Comment repenser la gouvernance de la mondialisation ?
Les enjeux environnementaux, l'invasion de l'Ukraine par la Russie, les crises financières récurrentes nous confrontent à des perturbations non anticipées de l'économie mondiale et de ses fragilités. Deux ralentissements sont déjà à l'oeuvre, la mondialisation des échanges et la mobilité relative du capital par rapport au travail.
Les tensions géopolitiques tendent à exacerber les inégalités entre les pays riches et les émergents dépendant des matières premières fragilisés par le fardeau de leur dette. Enfin l'inflation importée par la hausse du prix des matières premières risque de relancer la boucle prix/salaires des années 1980 en l'absence de politiques économiques adaptées.

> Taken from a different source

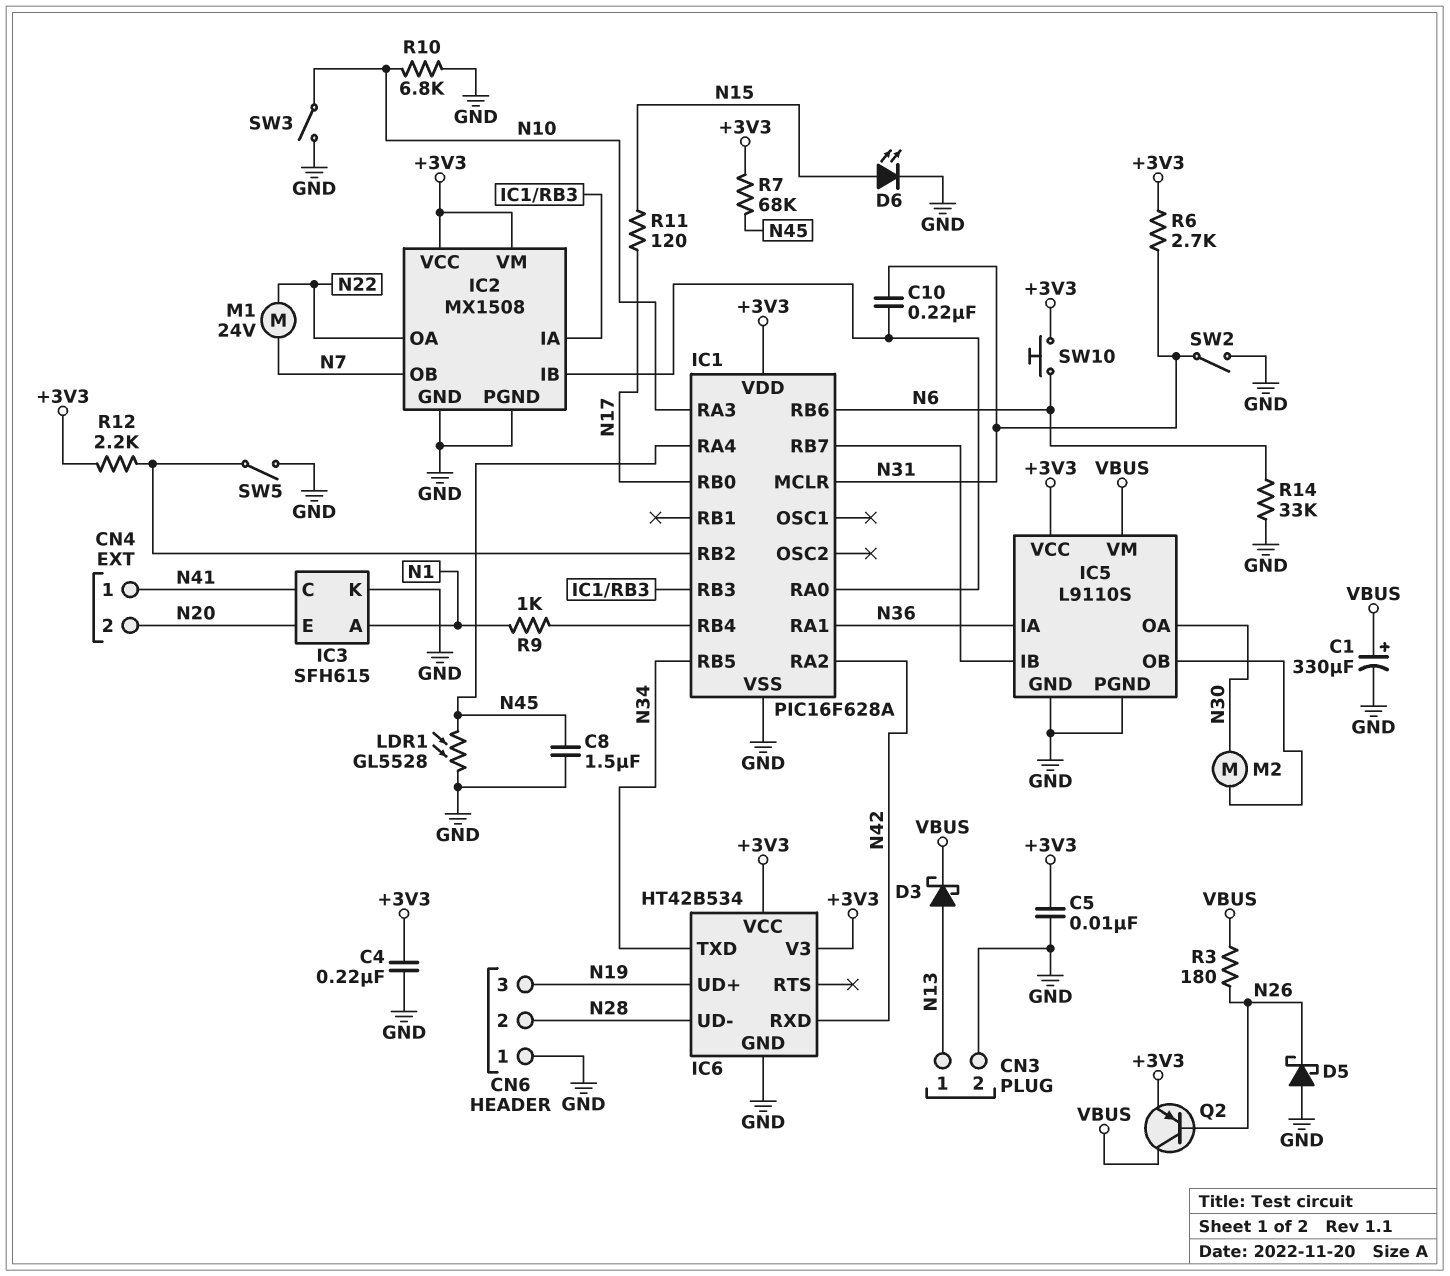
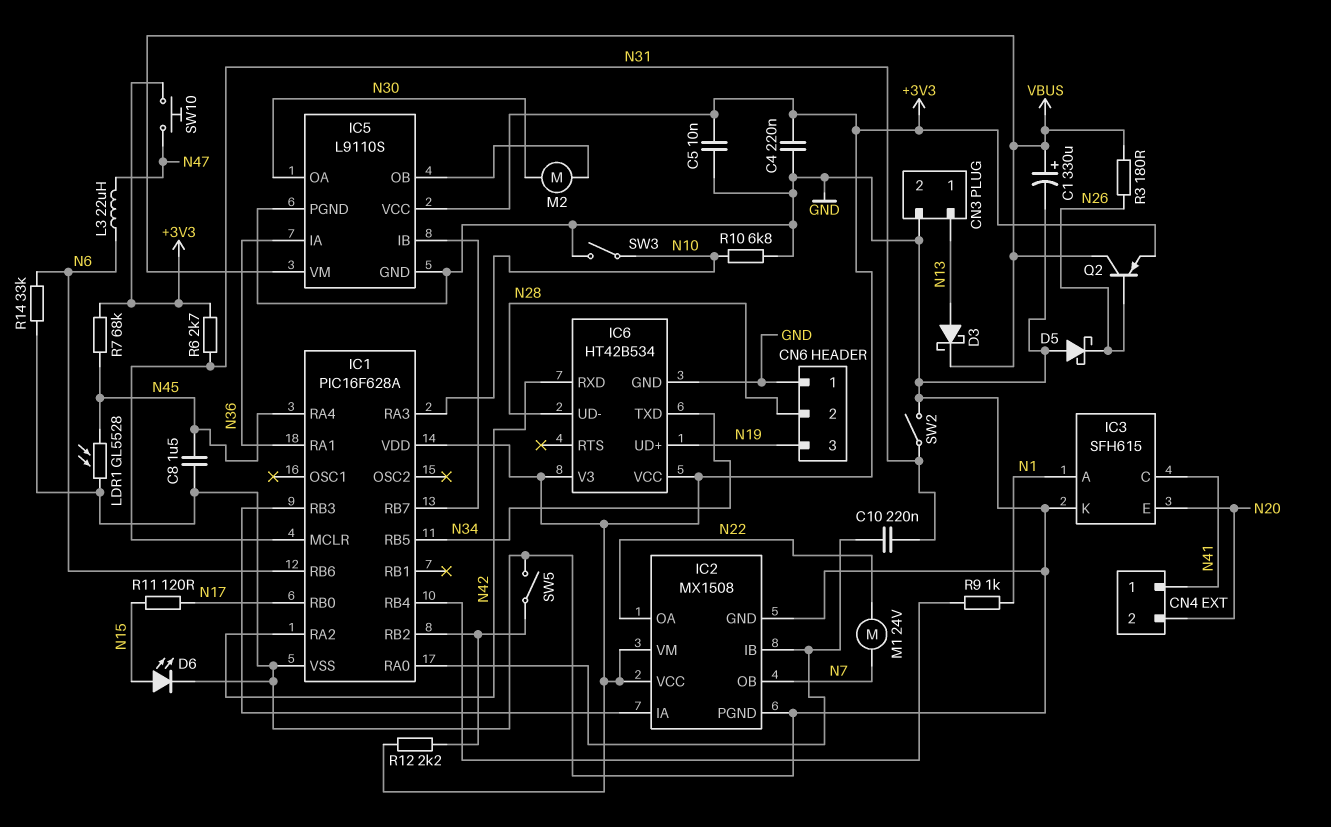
L3: none -> 22uH (N6, N47)
SW10: button (+3V3, N6) -> button (+3V3, N47)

Le défi de l'urgence climatique et environnementale
Parce que l'incertitude socio-économique inhérente au dérèglement climatique nous conduit vers un nouveau risque systémique, le défi de la transition écologique et de la neutralité carbone relèvent d'une économie de guerre. Le nécessaire choc de décarbonation devra s'accompagner d'une hausse considérable d'investissements et de mesures visant à accompagner les secteurs d'activité de l'industrie et de l'agriculture. Dans un rapport récent , l'Institut Rousseau estime à 5000 Mds d'euros les investissements à réaliser en France entre 2022 et 2050, pour atteindre la neutralité carbone et représentent le plan d'urgence pour le climat, "combat du siècle ."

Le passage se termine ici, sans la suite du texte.